Julia Martínez se volvió, observando a la mujer que tenía frente a sí sin reconocerla.
—¿Ángela? ¿Ángela Márquez? ¡Dios mío! ¿De dónde sales?
—Pasaba por el colegio y te vi salir… ¡Qué sorpresa! ¿Cómo estás? ¿Sigues siendo esa ambiciosa de antaño?
—¿Ambiciosa? Te llamé, pero tu número no existía…
—Perdí el móvil… Cosas de la vida. ¡Bah, olvídalo! ¿Tú qué cuentas?
—Oye, ¿por qué hablamos aquí? Ven a casa. Mañana haremos una cena con amigos. ¿Te animas?
—No quiero molestar…
—¡Tonterías! ¿No crecimos juntas en Guardería Sol? Mira, la dirección. ¿Dónde te hospedas?
—En un hotel.
—Quédate con nosotros. Tenemos un piso de tres habitaciones…
—¿Desde cuándo? Ah, perdona… Es deformación profesional. Soy agente inmobiliaria. La empresa paga el hotel, pero gracias.
—¿Vendrás?
—Intentaré. Oye… ¿Y tu marido? ¿Sigues con…?
—¡Claro! ¿No recuerdas a Borja? Nos casamos hace ocho años. Tenemos dos hijos: Miguel y Ana. ¿Y tú?
—Iré. Hablaremos.
Al llegar a casa, Julia —«mamá» para sus pequeños— comentó a Borja el encuentro.

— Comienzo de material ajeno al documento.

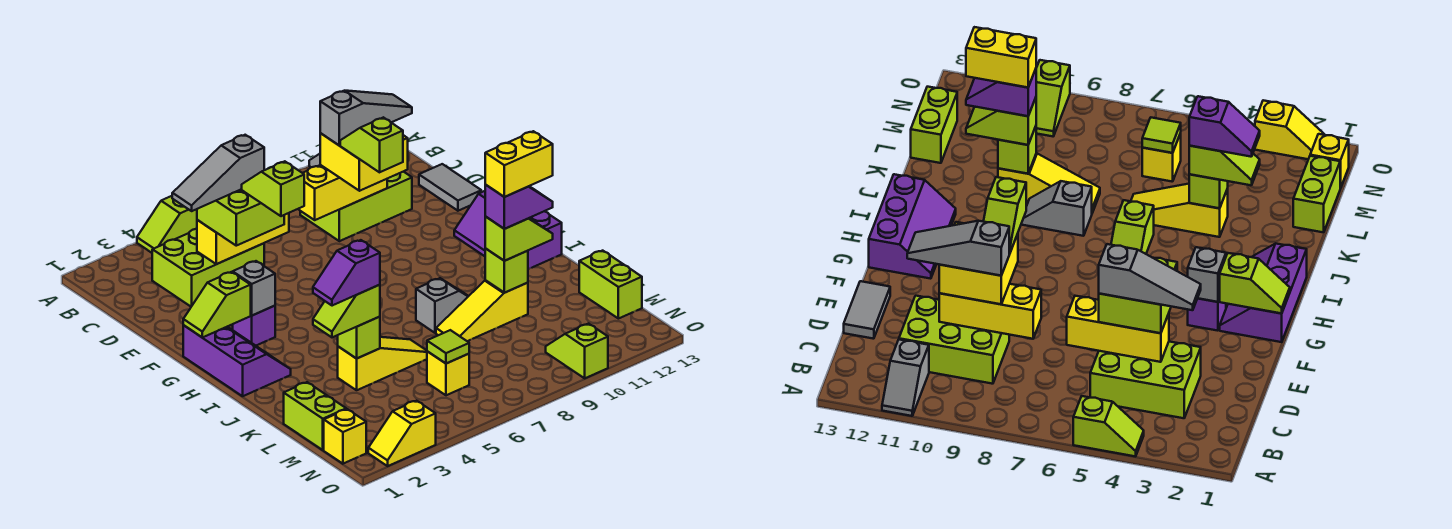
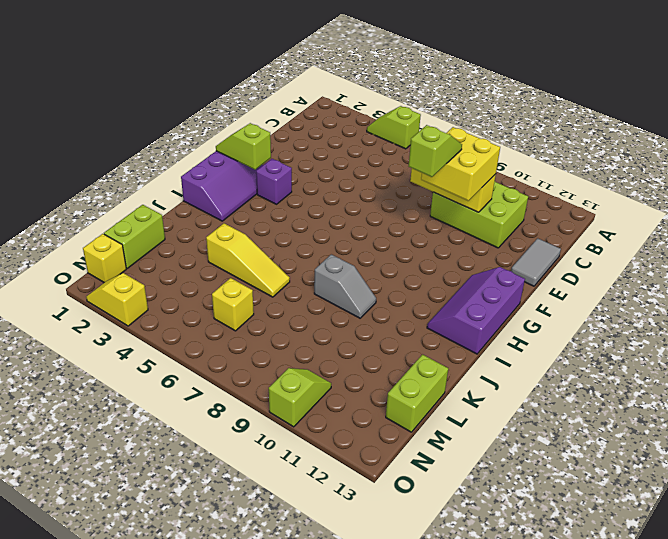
none -> grey slope A11:B11 level 1 top B
none -> lime brick C3:D5 level 1
none -> yellow slope K8:K10 level 1 top 10
none -> yellow brick D4:D6 level 2

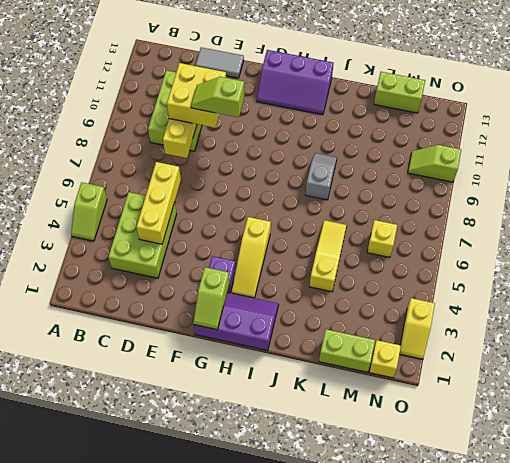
yellow slope H3:H5 level 1 top 5 -> yellow slope K8:K10 level 1 top 10
none -> grey slope A11:B11 level 1 top B
none -> grey brick G3 level 2
none -> lime brick K4 level 2
none -> lime brick K10 level 2

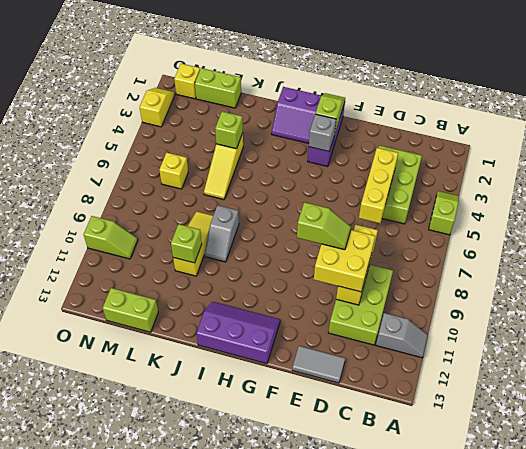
none -> lime tile M6 level 2
none -> lime brick D4:E5 level 3
none -> lime slope K3:K4 level 3 top 4
none -> lime slope K10:K11 level 3 top 10

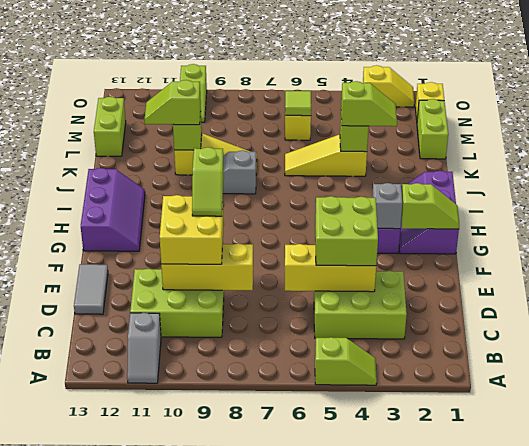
none -> grey slope D3:D5 level 4 top 5
none -> grey slope D9:D11 level 4 top 9
none -> lime slope E5:F5 level 4 top F
none -> purple slope K3:K4 level 4 top 4

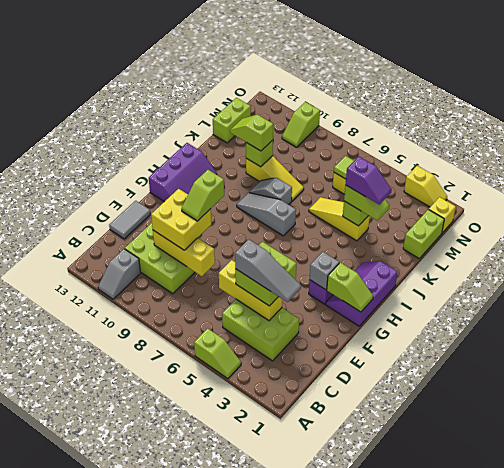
grey slope I7:I9 level 1 top 7 -> grey slope D9:D11 level 4 top 9
none -> lime slope E5:F5 level 4 top F
none -> purple slope K10:K11 level 4 top 10
none -> yellow brick K10:K11 level 5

—¿Ángela Márquez? ¿La que subías al portaequipajes de mi bici?
—Sí. Hasta te pedíamos turnos… ¡Qué ridículas!
—¿Y por qué la mencionas?
—Vino a la ciudad por unos cursos. Trabaja en inmobiliarias.
—¿Inmobiliaria? Pensé que estudiaba otra cosa…
—No sé. Mañana le preguntaré.
—¿Mañana? ¿Olvidaste que vienen los Vázquez?
—Justo por eso la invité.
—¿Para qué?
—¡Es nuestra amiga!
Julia, maestra de primaria adorada por sus alumnos, solía llegar radiante a casa. Pero esa noche, una inquietud le nublaba el ánimo.
Los invitados llegaron a las siete. Miguel, de cinco años, se refugió en su cuarto ante el alboroto del pequeño Lucas, hijo de los Vázquez. La velada transcurría entre risas hasta que sonó el timbre.
—¿Quién es? —preguntó Julia, tensa.
—¿No invitaste a tu amiga? —respondió Borja, divertido.
Ángela entró como un torbellino: perfume caro, pelo impecable, vestido reluciente. Borja palideció; los hombres se enderezaron.
Toda la noche, Ángela brilló con chistes y anécdotas que ridiculizaban sutilmente a Julia. Esta, al borde del llanto, se refugió en la cocina.
Oyó entonces:
—Tienes un piso amplio… Yo malvivo en un estudio. Si quieres evitar problemas, consígueme algo mejor. Y dinero para el niño.
Julia regresó al salón, pálida.
—¿Te encuentras bien? —preguntaron los amigos.
—Sí… ¿Dónde están Borja y Ángela?
—Fueron a fumar.
Al volver, Ángela bebió más vino; Borja, taciturno. Julia contuvo las lágrimas hasta que los invitados partieron.
—¿Cuándo ibais a contarme lo vuestro? —estalló, mirando a ambos.
—No es lo que piensas —balbuceó Borja.
Ángela rió:
—Tu marido me debe dinero. Por nuestro hijo.
—¿Qué hijo? —Julia tembló.
Borja explicó:
—Tras la graduación, bebí demasiado en una fiesta. Ella dijo estar embarazada… Le di dinero todos estos años.
—¿Y viste al niño?
—Solo fotos…
—¿En la carpeta «AAAA»? —Julia esbozó una sonrisa amarga—. Pensé que coleccionabas fotos de actores.
Ángela se encogió de hombros:
—Edité imágenes de un niño famoso. Tu idiota me creyó.
—¡Devuelve todo! —exigió Julia.
—Imposible. No hay pruebas.
—Sal de aquí —rugió Julia.
Ángela salió, burlona.
—¿Por qué callaste? —preguntó Julia a Borja.
—Temí perderte…
—Eres un ingenuo.
—Lo siento…
Esa noche, durmieron abrazados, prometiéndose transparencia.
Al despertar, Julia supo que, pese a todo, su hogar seguía intacto.